# Why are some passages underlined in my e-book that I did not highlight?



## CatB

I just started a book on my Kindle and I have made a few highlights on some passages that I would like to revisit later. However, I just turned a page and one of the passages is underlined, even though I did not choose it to highlight and the phrase "Press< to show number of highlighters" is at the bottom. Can someone tell me why this happened and if possible, how to remove it? 

Also, the weird thing is, when I choose to see my highlights, this passage is not in there. Weird?

Also, once you make a highlight on a phrase of your choosing, do you need to officially "exit" this mode and if so, how do you do this?

Thanks!


----------



## Seleya

CatB said:


> I just started a book on my Kindle and I have made a few highlights on some passages that I would like to revisit later. However, I just turned a page and one of the passages is underlined, even though I did not choose it to highlight and the phrase "Press< to show number of highlighters" is at the bottom. Can someone tell me why this happened and if possible, how to remove it?
> 
> Also, the weird thing is, when I choose to see my highlights, this passage is not in there. Weird?


When you see your highlights that passage is missing because_ you_ didn't highlight it.

You are seeing passages that other readers highlighted ( I don't know if there is a threshold number of highlighters before a passage shows), it's normal in Kindle books.

Sorry, I don't know if there is a way to turn the function off, I didn't look into it because I like to see what other readers found interesting enough to highlight.


----------



## Guest

Turn it off in the settings.


----------



## pidgeon92

This is covered in Chapter 3 of the user manual.



> Popular Highlights and Public Notes are available only for books, and not for periodicals or personal documents. By default, Popular Highlights and Public Notes are displayed in your books, but you can turn them off if you don't want to see them.
> To turn Popular Highlights or Public Notes on or off:
> 1. If you are not already on the Home screen, press the Home button.
> 2. Press the Menu button.
> 3. Use the 5-way to underline "Settings" and press to select.
> 4. Press the next page button until you see the section for "Popular Highlights" or "Public Notes".
> 5. Use the 5-way to underline "turn on" or "turn off" next to the "Popular Highlights" and/or "Public Notes" setting and press to select.


If you don't have the manual on your Kindle, you can either download it from your Kindle's archives, or get a PDF version here.


----------



## Me and My Kindle

I was surprised that Amazon turns on "popular highlights" by default. But then when I turned it off, I was always curious if other people were highlighting the same pages that I was! 
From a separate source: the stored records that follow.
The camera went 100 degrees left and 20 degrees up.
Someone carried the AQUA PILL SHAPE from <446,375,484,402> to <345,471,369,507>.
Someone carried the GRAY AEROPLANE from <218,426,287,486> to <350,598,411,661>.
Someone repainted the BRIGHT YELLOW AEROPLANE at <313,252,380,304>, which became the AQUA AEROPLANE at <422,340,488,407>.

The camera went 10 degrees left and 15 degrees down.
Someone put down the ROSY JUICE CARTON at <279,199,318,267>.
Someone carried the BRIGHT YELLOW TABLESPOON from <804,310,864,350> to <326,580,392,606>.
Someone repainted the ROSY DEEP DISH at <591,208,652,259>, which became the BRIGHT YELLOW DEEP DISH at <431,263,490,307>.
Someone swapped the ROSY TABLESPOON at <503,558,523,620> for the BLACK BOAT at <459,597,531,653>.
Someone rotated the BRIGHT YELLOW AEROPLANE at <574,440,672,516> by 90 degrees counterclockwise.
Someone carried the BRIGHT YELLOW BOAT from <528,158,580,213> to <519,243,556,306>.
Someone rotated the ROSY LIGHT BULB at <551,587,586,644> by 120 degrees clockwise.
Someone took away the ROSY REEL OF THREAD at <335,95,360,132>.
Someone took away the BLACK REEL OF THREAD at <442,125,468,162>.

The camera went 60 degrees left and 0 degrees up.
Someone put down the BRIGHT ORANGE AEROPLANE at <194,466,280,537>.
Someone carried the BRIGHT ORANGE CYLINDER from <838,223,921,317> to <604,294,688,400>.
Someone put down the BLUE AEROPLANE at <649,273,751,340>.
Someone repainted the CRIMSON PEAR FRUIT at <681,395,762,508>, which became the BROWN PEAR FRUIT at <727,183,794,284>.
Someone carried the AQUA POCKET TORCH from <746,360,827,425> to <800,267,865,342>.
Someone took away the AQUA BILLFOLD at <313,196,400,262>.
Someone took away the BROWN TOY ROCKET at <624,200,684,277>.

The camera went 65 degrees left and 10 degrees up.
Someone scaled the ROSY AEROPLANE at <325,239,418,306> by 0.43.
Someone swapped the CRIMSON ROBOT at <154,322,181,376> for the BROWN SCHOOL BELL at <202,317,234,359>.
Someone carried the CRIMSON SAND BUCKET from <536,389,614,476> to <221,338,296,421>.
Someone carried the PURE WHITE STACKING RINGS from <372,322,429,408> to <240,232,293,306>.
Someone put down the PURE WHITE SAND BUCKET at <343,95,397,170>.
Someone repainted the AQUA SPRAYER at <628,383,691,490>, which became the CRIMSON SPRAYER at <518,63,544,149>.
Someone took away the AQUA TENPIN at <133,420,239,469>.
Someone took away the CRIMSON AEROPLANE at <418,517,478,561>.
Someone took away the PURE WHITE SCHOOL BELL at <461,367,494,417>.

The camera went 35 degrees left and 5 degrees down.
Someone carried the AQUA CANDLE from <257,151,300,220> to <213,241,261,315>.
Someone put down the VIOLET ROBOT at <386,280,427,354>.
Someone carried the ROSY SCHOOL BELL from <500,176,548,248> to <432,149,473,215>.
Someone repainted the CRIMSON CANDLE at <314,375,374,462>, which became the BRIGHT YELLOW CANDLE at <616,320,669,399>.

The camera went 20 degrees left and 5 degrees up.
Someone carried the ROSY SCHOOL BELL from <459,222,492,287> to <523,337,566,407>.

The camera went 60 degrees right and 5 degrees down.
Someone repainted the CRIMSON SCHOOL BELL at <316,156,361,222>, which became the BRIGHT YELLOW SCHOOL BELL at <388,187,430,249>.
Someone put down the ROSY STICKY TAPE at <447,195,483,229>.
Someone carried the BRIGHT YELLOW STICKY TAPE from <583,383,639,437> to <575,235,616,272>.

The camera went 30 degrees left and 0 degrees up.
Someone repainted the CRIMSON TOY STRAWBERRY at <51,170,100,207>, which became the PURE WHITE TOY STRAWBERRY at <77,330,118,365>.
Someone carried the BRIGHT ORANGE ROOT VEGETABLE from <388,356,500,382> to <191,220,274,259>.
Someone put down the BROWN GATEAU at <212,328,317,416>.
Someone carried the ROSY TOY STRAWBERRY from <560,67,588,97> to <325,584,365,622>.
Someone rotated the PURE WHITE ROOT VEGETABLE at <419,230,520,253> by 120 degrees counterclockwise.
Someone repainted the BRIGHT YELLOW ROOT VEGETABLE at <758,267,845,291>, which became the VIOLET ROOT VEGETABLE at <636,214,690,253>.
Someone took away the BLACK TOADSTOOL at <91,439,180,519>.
So I was glad when I discovered kindle.amazon.com. It shows you the most-highlighted books among all Kindle owners, along with their most-popular passages. (There's some passages that have been read and highlighted by thousands of different Kindle owners!)


----------



## Tara Maya

I have to say, this feature creeped me out, because I never gave Amazon the right to spy on my highlights and share them with other people, and I have to wonder if they did either. I love the idea of an OPT IN shared highlight system, but I loathe the idea that my private notes and highlights on my book are being kept track of and even shared without my permission.


----------



## Ann in Arlington

Notes are not shared. . . .only highlights. . .and only if you have the setting set to share them.

As pidgeon mentioned, it's covered in Chapter 3 of the User's Guide.


----------



## Klip

I may be wrong about this, but on my husband's Kindle, it was only possible to access that setting once he registered his Kindle with an Amazon account.

Before that, his "settings" menu only had - I think - 1 page, and once it was registered, it had 3 pages, and his settings included the option to turn off popular highlights.

But as I said, I may have overlooked the relevant setting before we registered it.


----------



## CatB

Thanks everyone! Managed to find the setting to turn this off. I found I was getting distracted by all these highlights that I did not do, as this seems to be a very "highlighted" book by Kindle owners!


----------